For your first question--when you merge the AR variables onto the IR+MR file, the clusters and strata will be the same as in the IR and MR files. Only the weight is adjusted. Because of the line "rename mv* v*", the clusters are v001 (or v021) and the strata are v023. The weight is the only thing that changes in svyset--it is not v005 or mv005, but is hiv05.

Second, tobacco use is separated into smoking (mv463aa) and non-smoking (hv463ab). This is an example of a multiple options question--there are many in DHS data.
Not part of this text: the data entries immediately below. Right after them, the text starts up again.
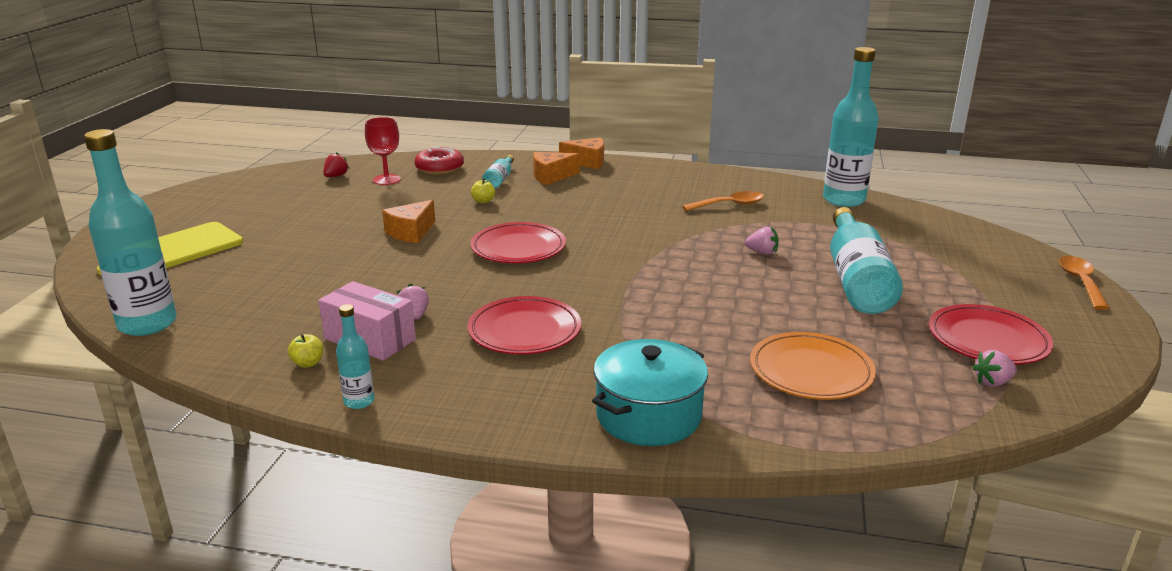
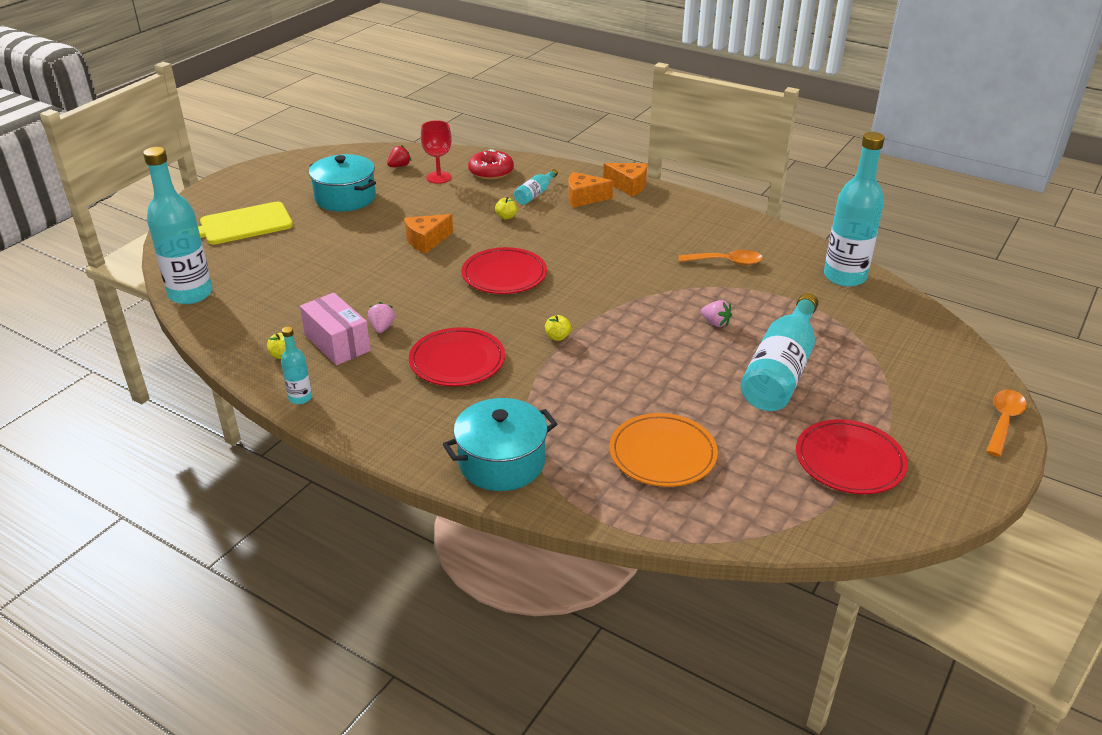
camera: 20 degrees right, 10 degrees up
(291, 209) = (345, 198): none -> turquoise pot
(616, 290) = (557, 337): none -> yellow apple
(992, 382) = (814, 503): pink strawberry -> none

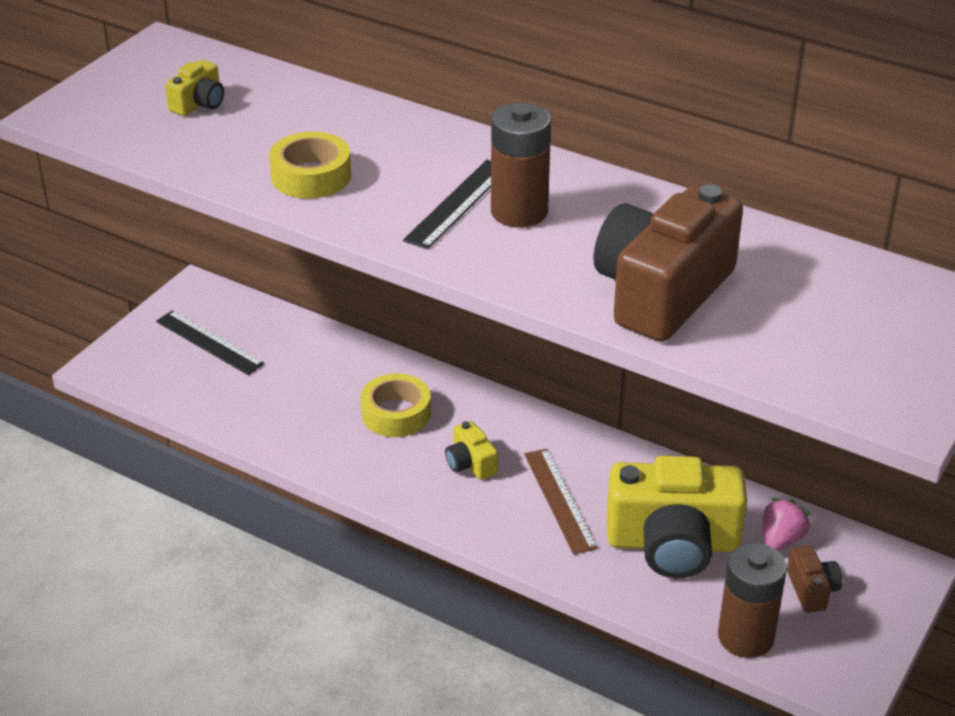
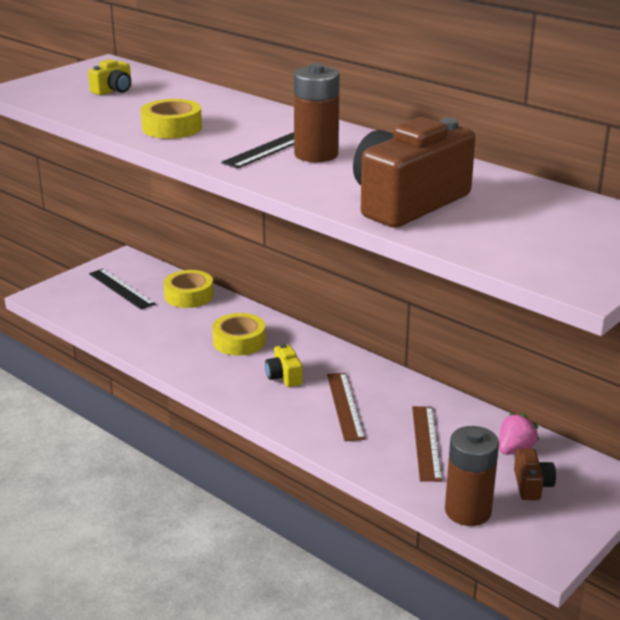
camera: 10 degrees right, 10 degrees down
(305, 344) = (189, 296): none -> yellow tape
(673, 543) = (426, 442): yellow camera -> brown ruler

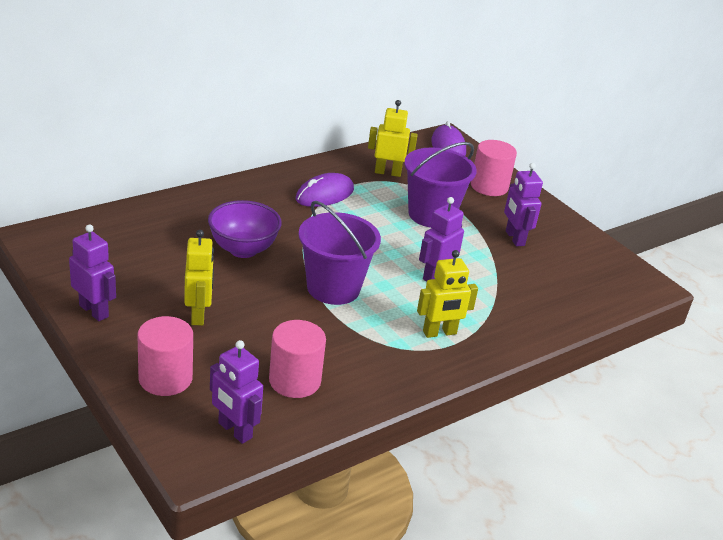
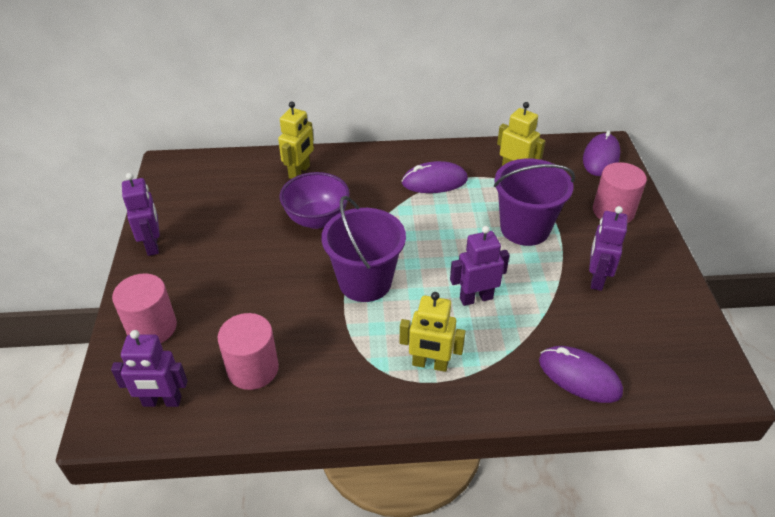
camera: 35 degrees right, 10 degrees up
(198, 315) = (228, 274): yellow robot -> yellow robot (299, 172)
(234, 430) = (162, 401): purple robot -> purple robot turned 75 degrees counterclockwise
(554, 308) = (579, 377): none -> purple mouse

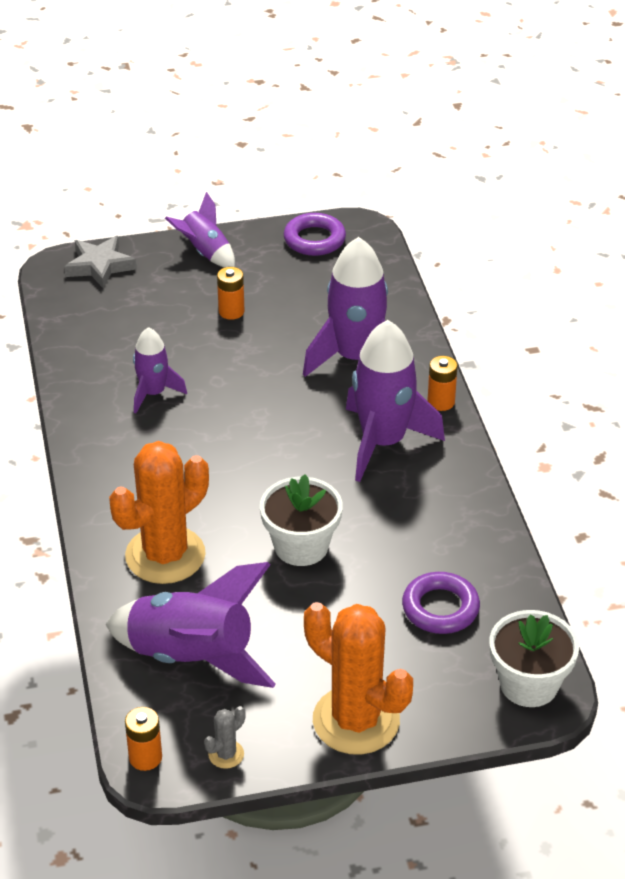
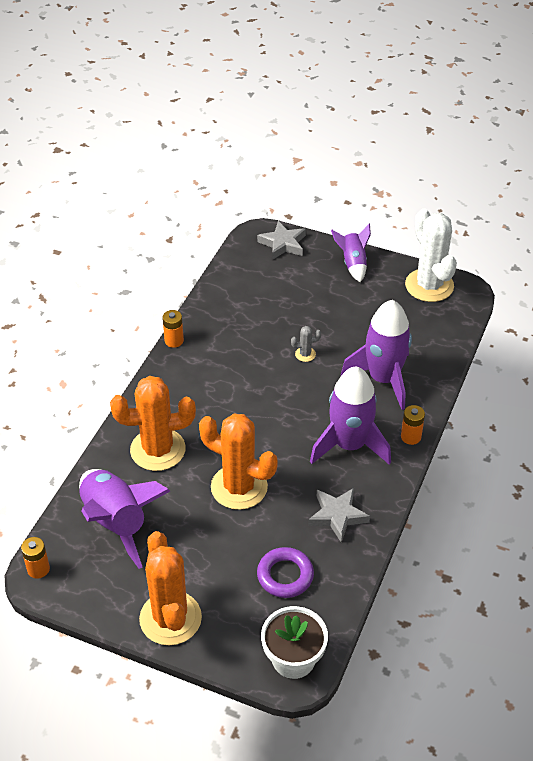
camera: 35 degrees right, 5 degrees up
(153, 393) = (241, 342): purple rocket -> none
(226, 754) = (81, 594): grey cactus -> grey cactus (305, 354)
(231, 311) = (334, 310): orange battery -> orange battery (174, 341)
(301, 546) = (239, 487): white flower pot -> orange cactus
(314, 239) = (429, 285): purple ring -> white cactus
(439, 519) = (337, 516): none -> grey star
If you enter "tab mv463aa mv463ab" you will see that some men use both types. Yes, 5.4% includes both types.
Re: Selecting appropriate weights when IR and MR files are pooled [message #26753 is a reply to message #26751] Wed, 26 April 2023 00:59 Go to previous messageGo to next message
gebretsh@gmail.com is currently offline  gebretsh@gmail.com
Messages: 17
Registered: June 2022
Member
Dear Dr Tom,
Thank you so much.
Regards,
Re: Selecting appropriate weights when IR and MR files are pooled [message #26756 is a reply to message #26753] Wed, 26 April 2023 08:54 Go to previous messageGo to next message
gebretsh@gmail.com is currently offline  gebretsh@gmail.com
Messages: 17
Registered: June 2022
Member
Dear Dr, Thank you again for your continual support.
I do have some confusion about the variables.
In the MR file, mv463ab is a variable that says "frequency of past smokes or uses of other types of tobacco." So, it measures past behaviors.
However, mv463aa is about current smoking status. One is current, and the other is past, but my interest is in current tobacco use (smoked and smokeless). So, even when I combine the mv463aa and mv463ab assuming that both reflect current measures, the prevalence becomes 6.23% not 5.4%. I am confused here.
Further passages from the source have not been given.